Quello che è emerso, al contrario, è un mondo sorprendente, fatto di ambienti peculiari che ospitano foreste di animali, veri hotspot di biodiversità. Spugne e coralli sono gli attori principali. Questi organismi strutturanti, che vivono ancorati al substrato, creano con le loro forme massive e arborescenti nuovi spazi, anfratti e nicchie. Fungono così da sostegno e attirano a sé una ricchissima fauna associata, fatta di pesci, molluschi, crostacei, echinodermi. Ogni organismo trae giovamento dall’altro, in un continuo scambio di energie. Grazie alle loro forme sono in grado di modellare il paesaggio, che appare simile alle foreste terrestri per struttura, ricchezza e complessità.
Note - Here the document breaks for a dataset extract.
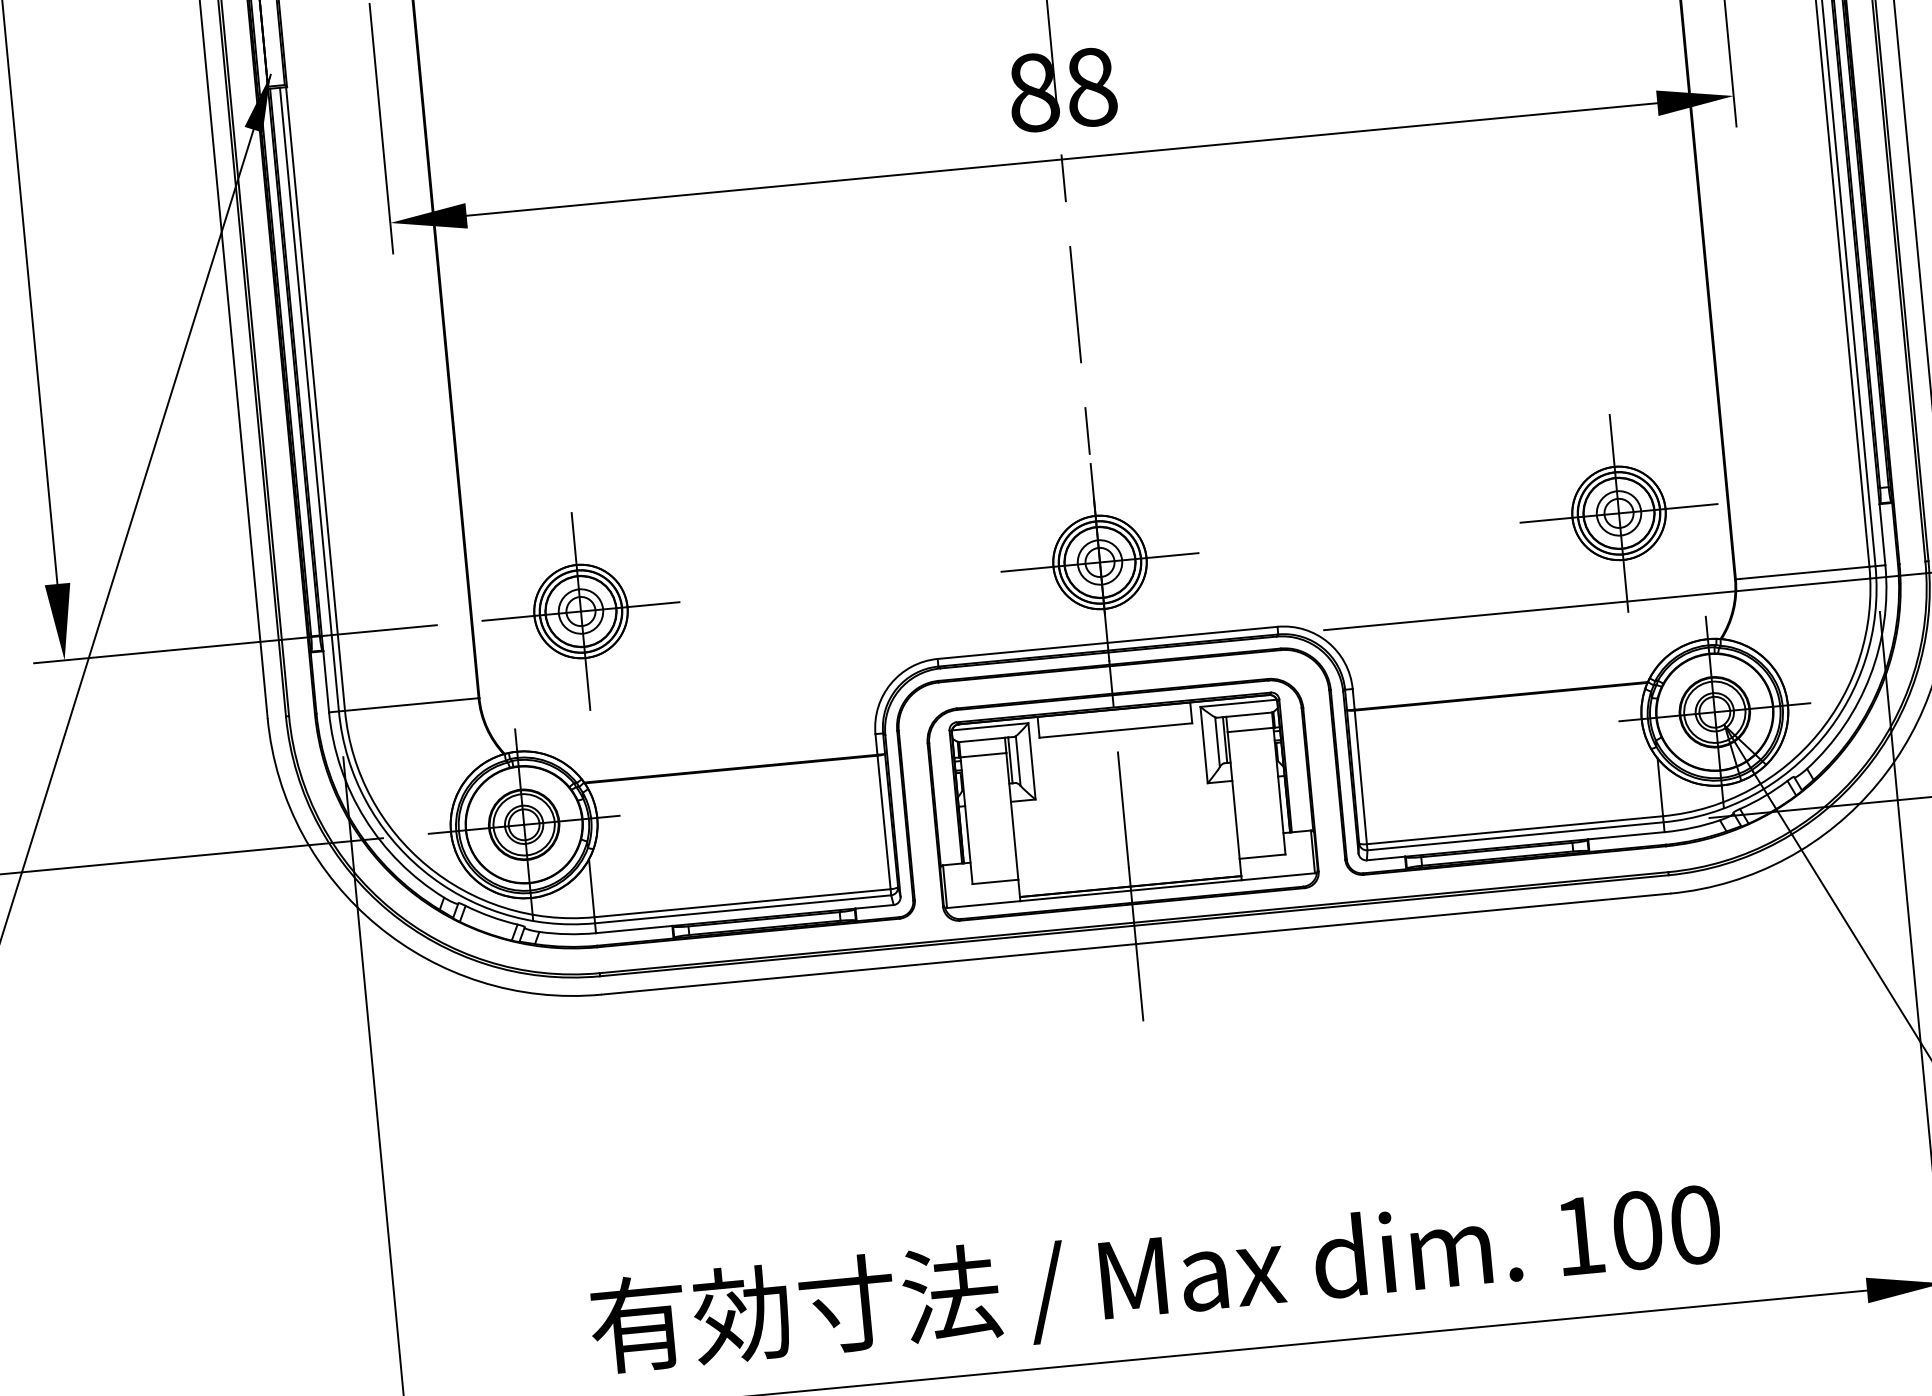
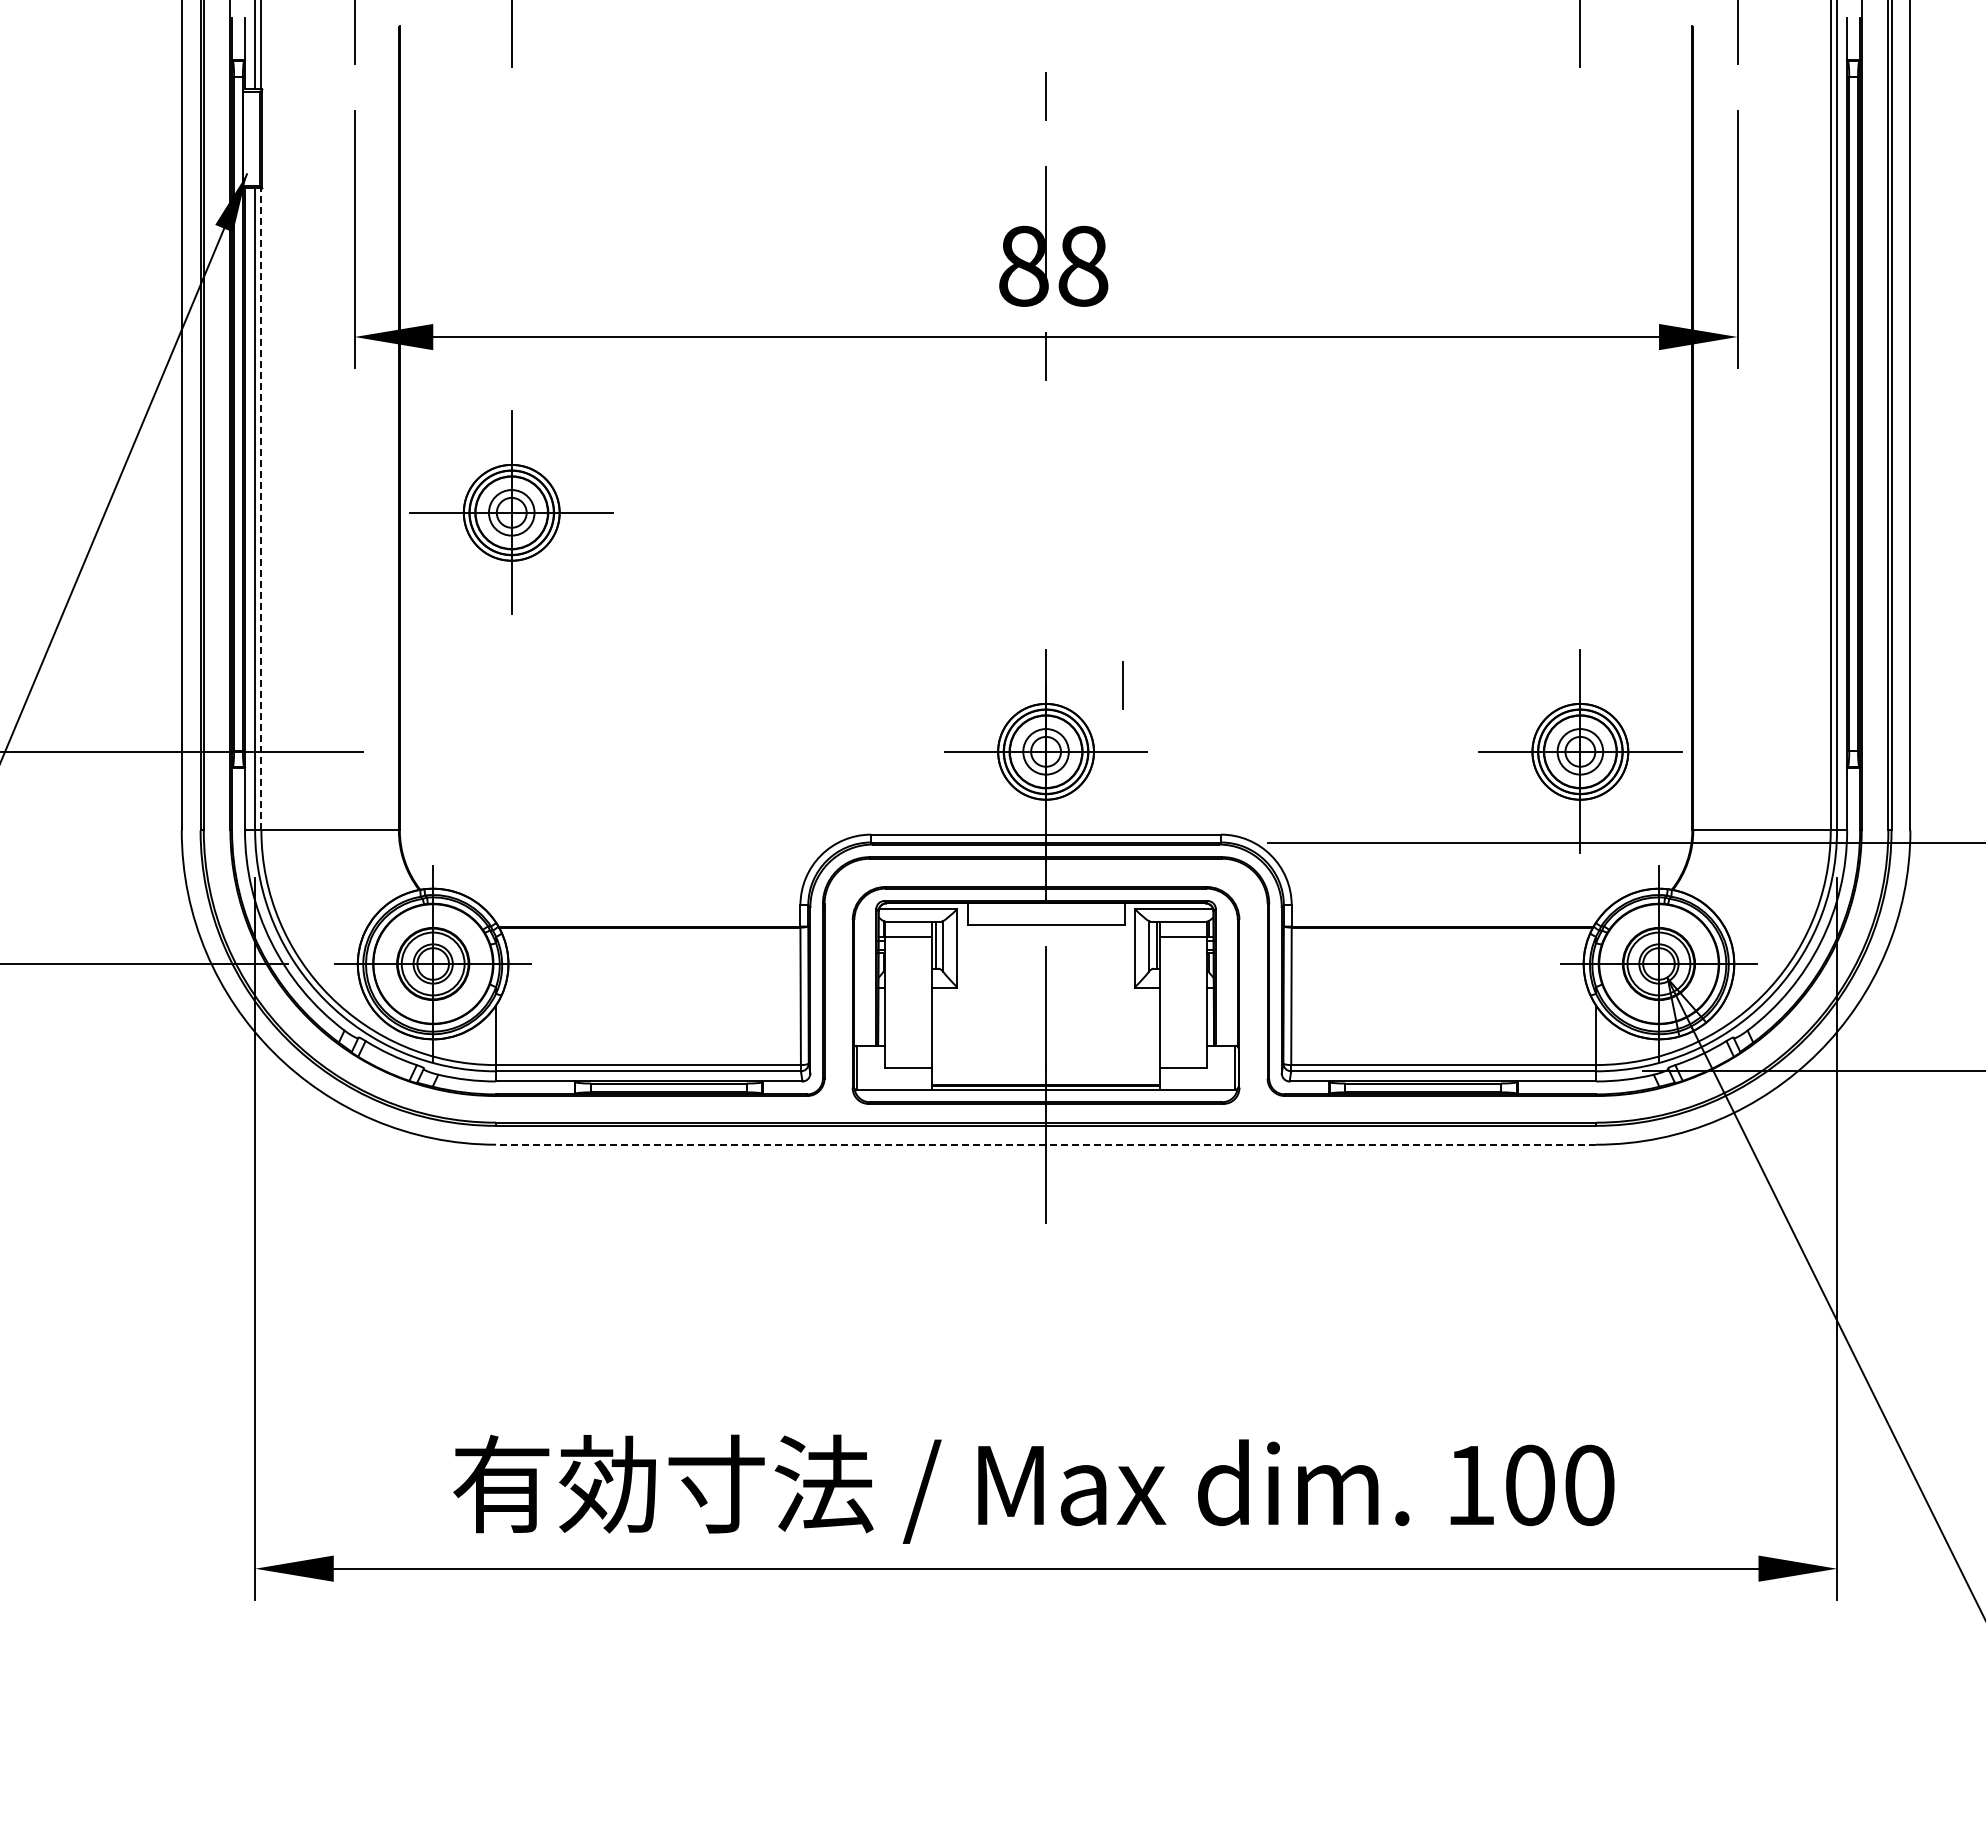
line: (1076, 304) -> (1046, 486), removed
line: (315, 399) -> (261, 509), solid -> dashed
line: (1087, 431) -> (1122, 685), moved
part: (580, 611) -> (511, 512), moved
line: (1135, 943) -> (1045, 1144), solid -> dashed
Esplosioni di colori e forme già fantasticate da antichi naturalisti e pescatori.

La tecnologia utilizzata ha permesso di osservare dal vivo, direttamente in situ questi ambienti, di immergersi all’interno di essi e studiarne da vicino la composizione, le interazioni, la diversità e le minacce. La grande mole di dati raccolti e gli interessanti risultati ottenuti hanno, in pochi anni, stravolto le conoscenze sulle comunità presenti nelle profondità mediterranee. L’enorme archivio fotografico, raccolto in quasi 10 anni di ricerche, ha dato vita alla mostra fotografica Colori profondi del Mediterraneo, con l’intento di raccontare le risorse che il nostro mare custodisce e l’avvincente percorso che ha portato alla scoperta di ambienti inattesi, per la ricchezza dei loro paesaggi e la bellezza delle specie che li popolano.